Existe um teste simples para você saber se a mulher com quem pretende casar é mesmo a ideal (embora haja algum paradoxo nisso; ninguém se casa com a mulher ideal. Ela existe para ser objeto de uma grande paixão). O teste é: não compareça a um compromisso combinado, saia com amigos em vez de sair com ela, esqueça quando ela aniversaria, diga que a sua mãe (e não ela) é a pessoa mais importante para você. Se ela quiser matá-lo depois de ouvir coisas como essas, é porque não se trata da mulher ideal. Se apenas botar uma cara feia, aproveite, pois você não vai encontrar outra que reaja de forma tão branda.
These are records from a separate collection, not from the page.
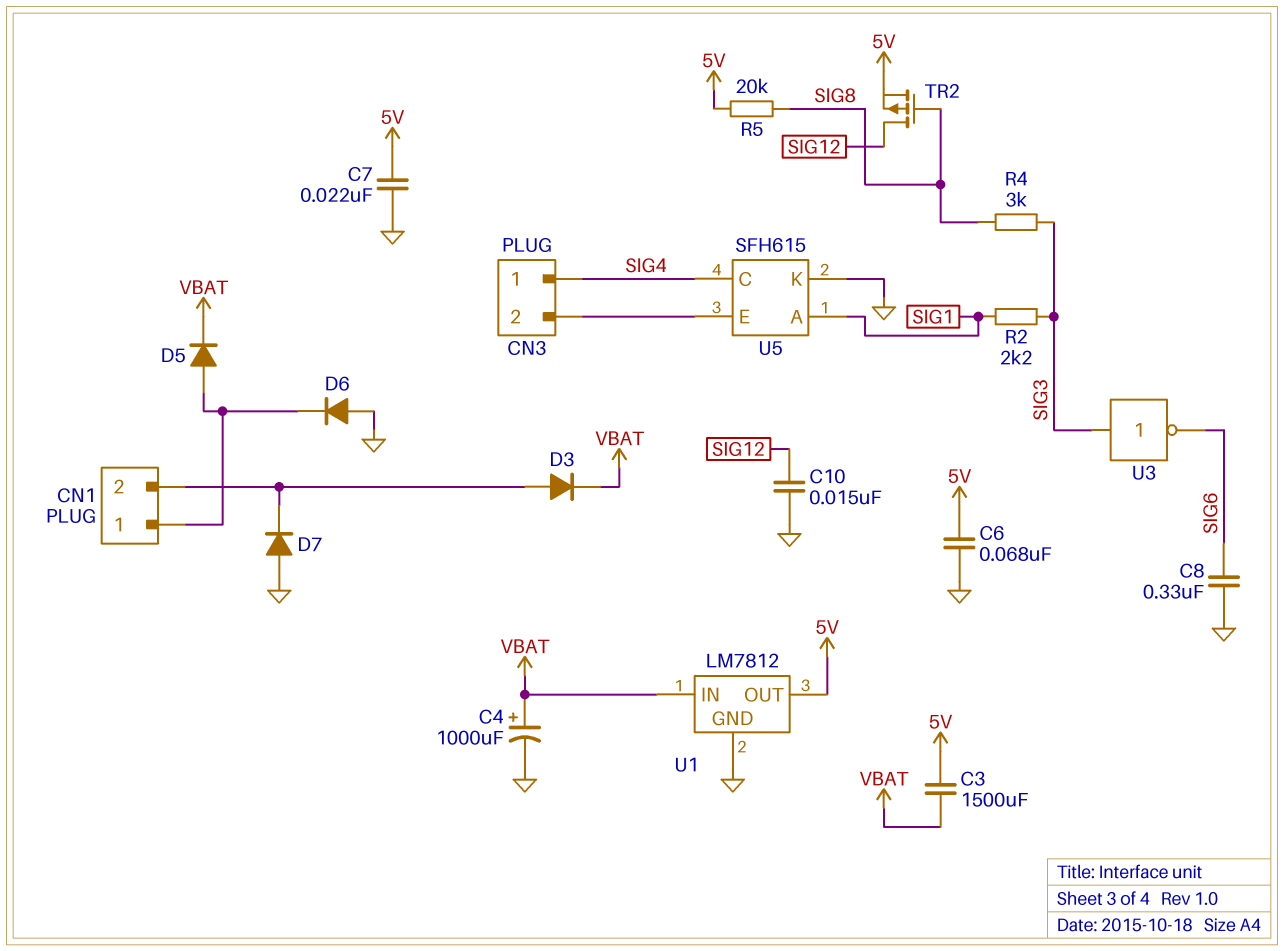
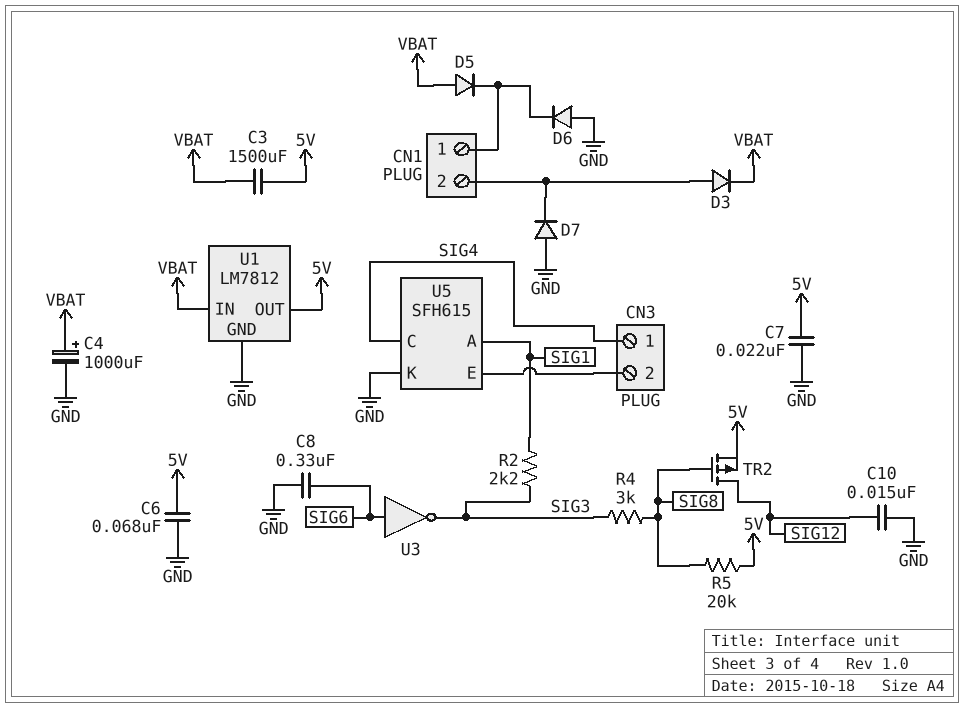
D5: diode (A CN1/1, K VBAT) -> diode (A VBAT, K CN1/1)
U3: NOT (in SIG3, out SIG6) -> NOT (in SIG6, out SIG3)

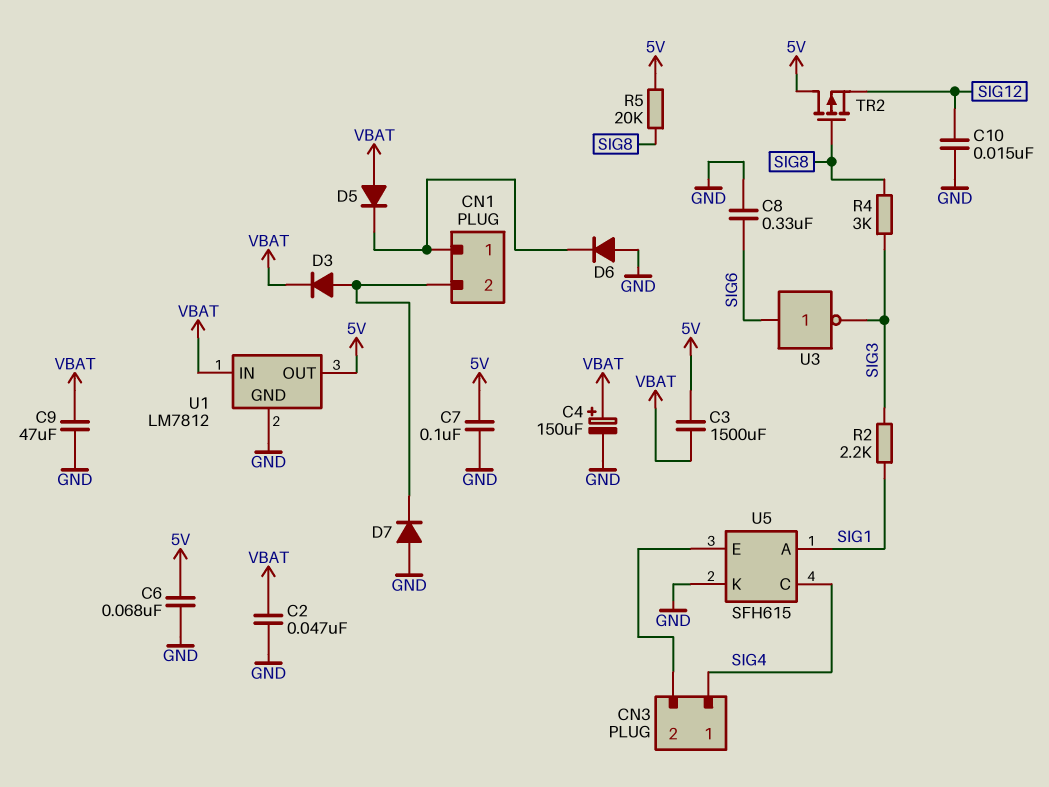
C2: none -> 47nF (GND, VBAT)
C4: 1000uF (plus VBAT, minus GND) -> 150uF (plus VBAT, minus GND)
C7: 22nF (5V, GND) -> 100nF (5V, GND)
C9: none -> 47uF (GND, VBAT)
TR2: PMOS (G SIG8, D SIG12, S 5V) -> PMOS (G SIG8, D 5V, S SIG12)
A mulher ideal, como todos os mitos, foi criada para se constituir em referência. Lembra outro mito, o da “mulher fatal”, devoradora de corações, com quem a maioria das outras mulheres gostaria de se confundir. Não a rejeitemos, pois a função dos mitos é tornar suportável a realidade. Como, afinal de contas, se contentar com a mulher possível sem imaginar que em algum lugar do mundo se encarna aquela miragem? E que ela só não chegou até nós por um capricho da sorte?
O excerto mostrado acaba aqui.